Here is the problem. We are in danger of exploiting public opinion when only a fraction of the misdemeanours and outright law breakers have been 'outed'. The problem will arise if Hustings start and more revelations hit or, worse still, an MP is voted in and has to resign weeks later. We want the truth up front.

We do need to have a clear out as there is a problem that goes all the way back to selection. You only have to see that Clare Moran's local Labour Party has endorsed her selection again for the next election to know that local parties do not get it either. How can local parties seriously consider people like Steen, MacKay, McBride, Conway etc etc? These people put them in power in the first place, they are hardly good judges of character. In many cases, it seems as long as they have a public school background, a large mansion and snooty accent then they are in. What this whole affair has taught us is that we need a fresh start on democracy because the direct outcome of the decisions we make as voters are the £billions we owe in tax, the credit rating of our sovereign debt, the dead and maimed bodies of our soldiers and the state of Douglas Hogg's moat.
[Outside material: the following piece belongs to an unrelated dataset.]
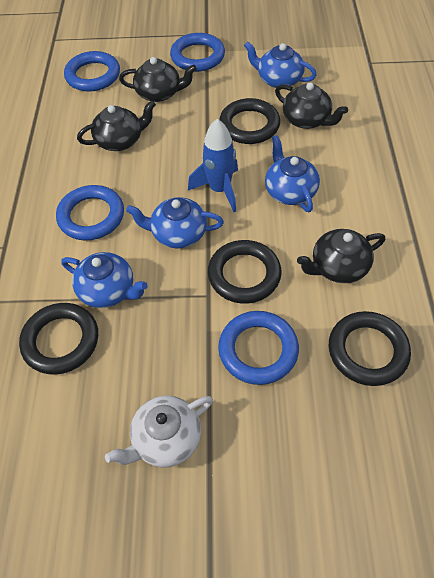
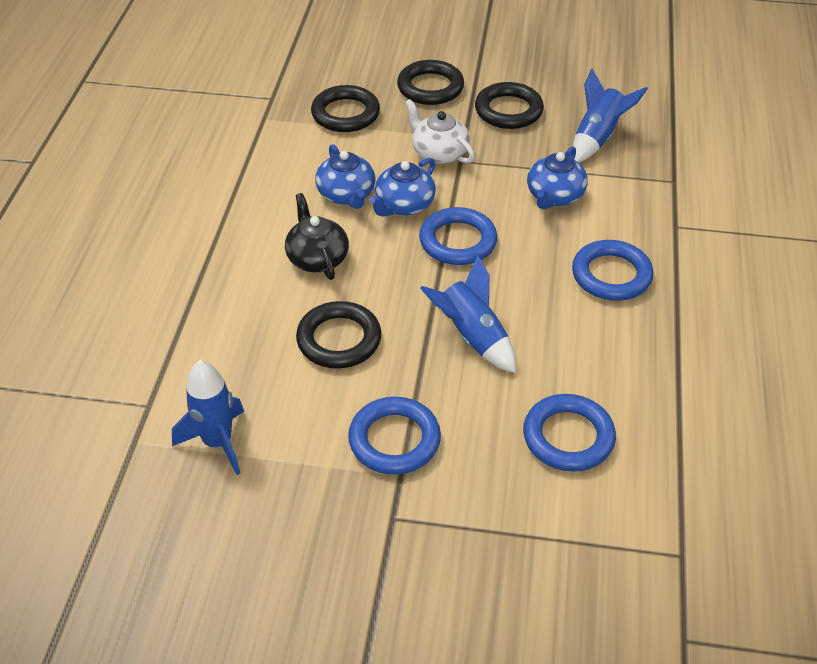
black teapot: 4 -> 1
blue rocket: 1 -> 3
blue teapot: 4 -> 3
Let's not get all premature. This has to get played out to see how rotten the whole system is. We need also to get to grips with expenses at all levels of Government and Civil Service. I heard Nadine Dorries on the radio bleating about the 'culture of fear' and 'suicidal thoughts' of MPs at Westminster and how they were underpaid which she seems to think should legitimise so many of their activities - it is that lack of capacity to reason that gets me. Any MP gets a minimum salary of £65k which puts them in the top 3% of earners in the UK - then they get a fully paid for 'office', a second home allowance and a virtually limitless travel budget. If that is underpaid then they ought to take their chances in the real world and get paid what they think they are really worth.
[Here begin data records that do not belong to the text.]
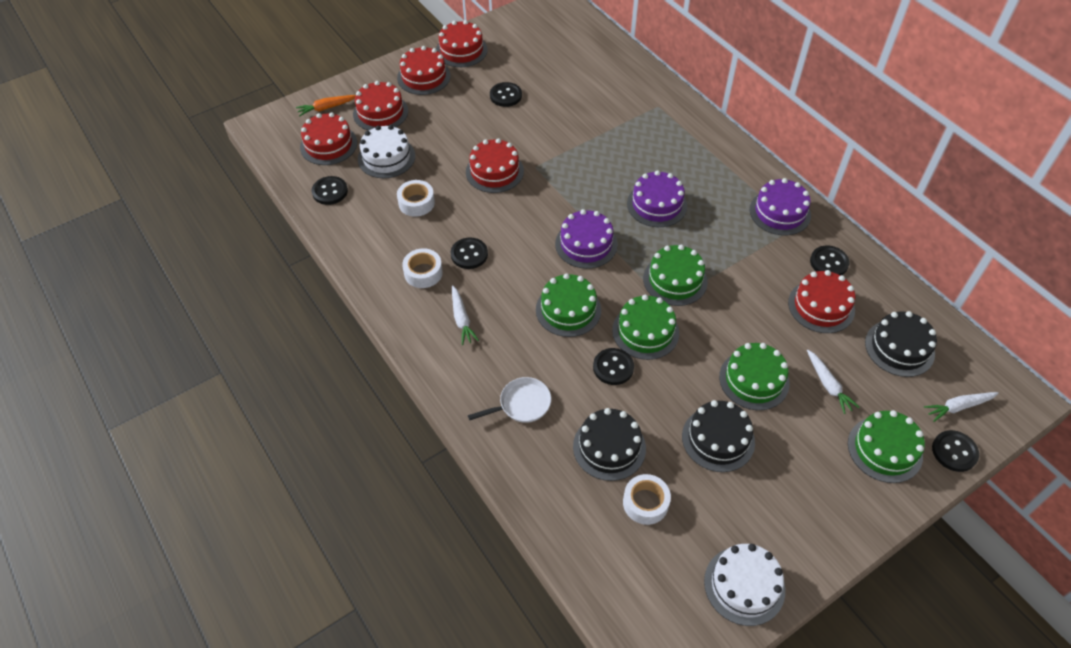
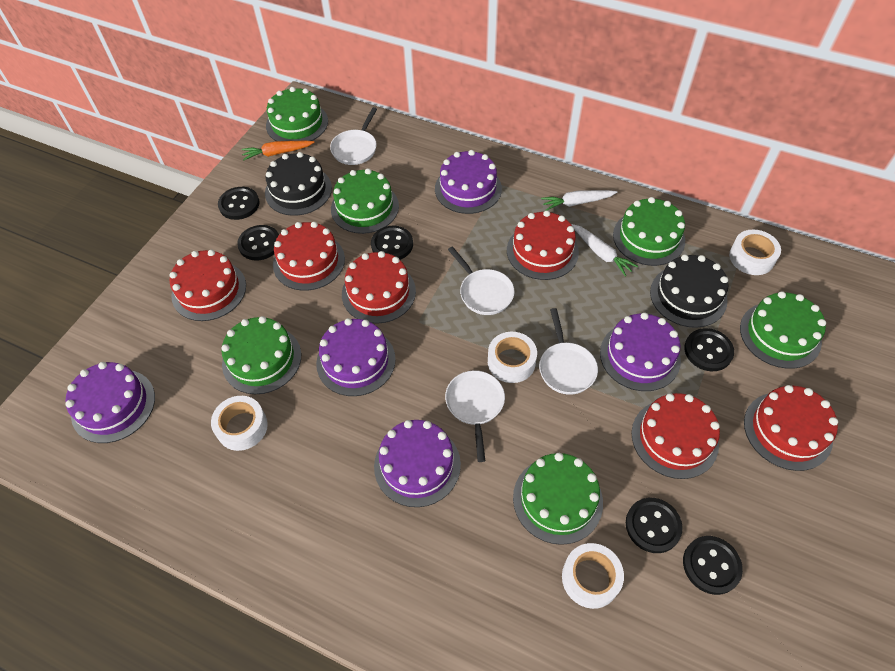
black cake: 3 -> 2
green cake: 5 -> 6
purple cake: 3 -> 5
white cake: 2 -> 0
white carrot: 3 -> 2
white pan: 1 -> 4
white tape: 3 -> 4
No, we need to weed out people like Dorries et al. If you think Politics is underpaid, then simply do not choose it as a career. And why we allow so many MPs to have external interests to supplement their earnings is beyond me.

Finally, I do not think the whole situation has been played out legally yet. The statute which allows MPs a cost up to around £25,000 for accommodation while performing their parliamentary duties is very clear about what can be claimed, no matter what the Green Book says. The blatant abuse of our tax system by the very people who design it has yet to be explored and I am at a loss to know why people have not been investigated. Having just got a tax bill this month, it was a stark reminder of the power of HMRC and if I claimed anything in expenses which was not allowable by HMRC, regardless of my company's policy, I would be at risk to pay it back at minimum and be prosecuted at their discretion alone. Why, there are even whole police forces chasing tax fraudsters.

There are so many flagrant and cynical abuses of the tax system that every one of those MPs should be investigated in full and prosecuted where appropriate, because the taxman will tell you that it doesn't matter if it was a mere bag of manure - fraud is fraud.